«Accelerare sulla digitalizzazione degli atti»
L’appello del nuovo presidente dei famigliari delle vittime, Lambertini
Bologna «La spensieratezza estiva di un ragazzino di 14 anni si trasformò nel dolore più feroce, quel 2 agosto. Mia mamma lavorava alla Cigar e sapevo esattamente quale posto occupava: man mano che arrivavano informazioni sulla devastazione della bomba, capii che purtroppo era tra le vittime. Fu trovata a tarda notte e lo seppi il giorno dopo, da mia nonna...».
Paolo Lambertini da ieri sera è il nuovo presidente dell’Associazione famigliari delle vittime del 2 agosto, della quale era già vicepresidente. Figlio di Mirella Fornasari, dipendente della Cigar, ritrovata per ultima sotto le macerie, Paolo è diventato un uomo che ha sempre portato avanti la ricerca di verità e giustizia.

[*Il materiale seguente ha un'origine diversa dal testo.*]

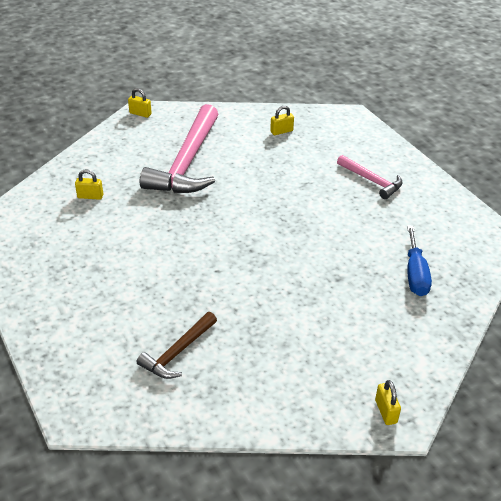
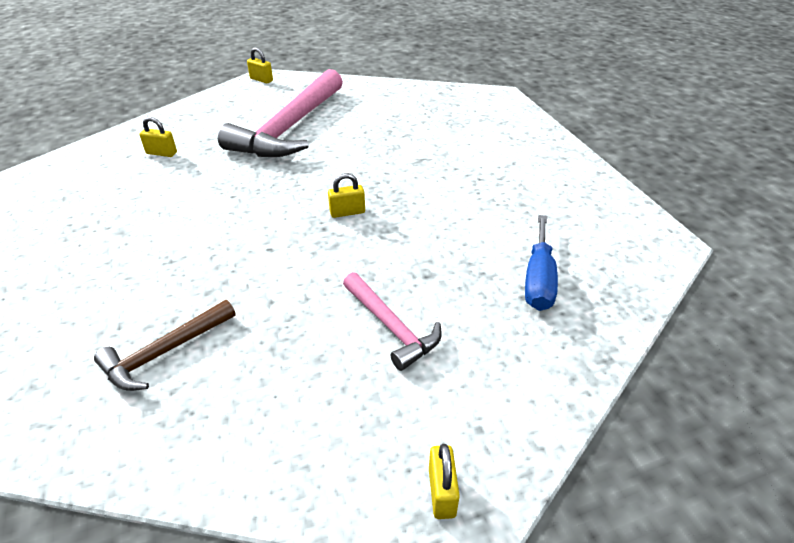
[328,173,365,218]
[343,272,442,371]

Dopo 45 anni qual è la prima cosa che affiora nella sua mente quando si parla del 2 agosto 1980?
«Io non posso pensare che si possa uccidere così. Non capisco come un essere umano possa arrivare a tanto per fini politici o per qualsiasi altro fine. Come associazione abbiamo fatto un passo in più perché le persone intorno a noi hanno dimostrato una sensibilità straordinaria».
Cosa ricorda, inoltre, di quel giorno?
«Mia mamma lavorava alla Cigar, esattamente al secondo piano della palazzina che è crollata. Il stato d’animo cambiò all’improvviso: dalla massima spensieratezza dei 14 anni sprofondai nell’abisso del dolore, davanti al telegiornale, dopo la chiamata di un amico che mi avvisò. Vidi una fotografia dell’edizione straordinaria del tg e capii che quello scoppio aveva coinvolto mia mamma. Io non sapevo solo che lei lavorava alla stazione, ma conoscevo il piano preciso e la scrivania. Quindi la paura si trasformò man mano sempre più nella certezza che era stata coinvolta. Fu una giornata intensa, lunga e infinita perché mia mamma non si trovò se non a tarda notte. Io l’ho saputo il mattino successivo quando mia nonna mi ha detto: “L’hanno trovata”».
Dopo tanti anni grazie alla vostra tenacia è stato possibile ottenere la verità giudiziaria. Perché è stato così difficile?
«La nostra tenacia e ostinazione sono ingredienti importanti e vorrei dare il merito a chi ha costituito l’associazione e a chi l’ha guidata, perché io ero molto giovane. L’associazione da sola non avrebbe fatto tutto questo: gli altri ingredienti sono le persone, Bologna, le istituzioni, alcuni magistrati e avvocati straordinari, uomini fedeli allo Stato, contraltare di quelli che invece ne hanno tradito la fiducia. Questo ci fa capire che se noi stimoliamo le parti migliori dello Stato, forse, questa democrazia ha un futuro. Se non ci fosse stata l’associazione che ha coagulato le migliori energie sarebbe andata diversamente».
Bolognesi ha detto che «gli stragisti italiani passarono dal Movimento Sociale Italiano».
«Ogni anno Paolo Bolognesi legge il discorso, ma lo condividiamo insieme e ci prendiamo la responsabilità tutti di quanto viene detto. Le radici di questo Governo affondano nelle stesse radici da cui sono partiti gli stragisti. Lungi da noi penare che chi siede oggi al Governo abbia avuto un ruolo specifico nella strage del 2 agosto. Ma chiediamo che prendano le distanze da quel percorso e da quelle persone. A parole e con i fatti. Se la giustizia ci ha messo 45 anni e abbiamo ancora adesso forse una parte di verità ancora da scoprire è perché ci sono stati depistaggi. L’ultima sentenza parla, nello specifico, di 17 depistaggi acclarati. Sono stati molto bravi gli inquirenti, gli avvocati e una città che si è unita nell’andare avanti, così come le istituzioni nel credere nella digitalizzazione».
Al proposito, la nuova sfida sarà proprio la digitalizzazione.
«È qualcosa già in essere, per fortuna, ed è l’aspetto che ha permesso l’apertura dei nuovi processi. Il Governo ha impiegato dei fondi, così come la Regione e noi famigliari. Ora dobbiamo digitalizzare tutto il nostro archivio che darà un contributo alla storia e alla memoria di questi 45 anni».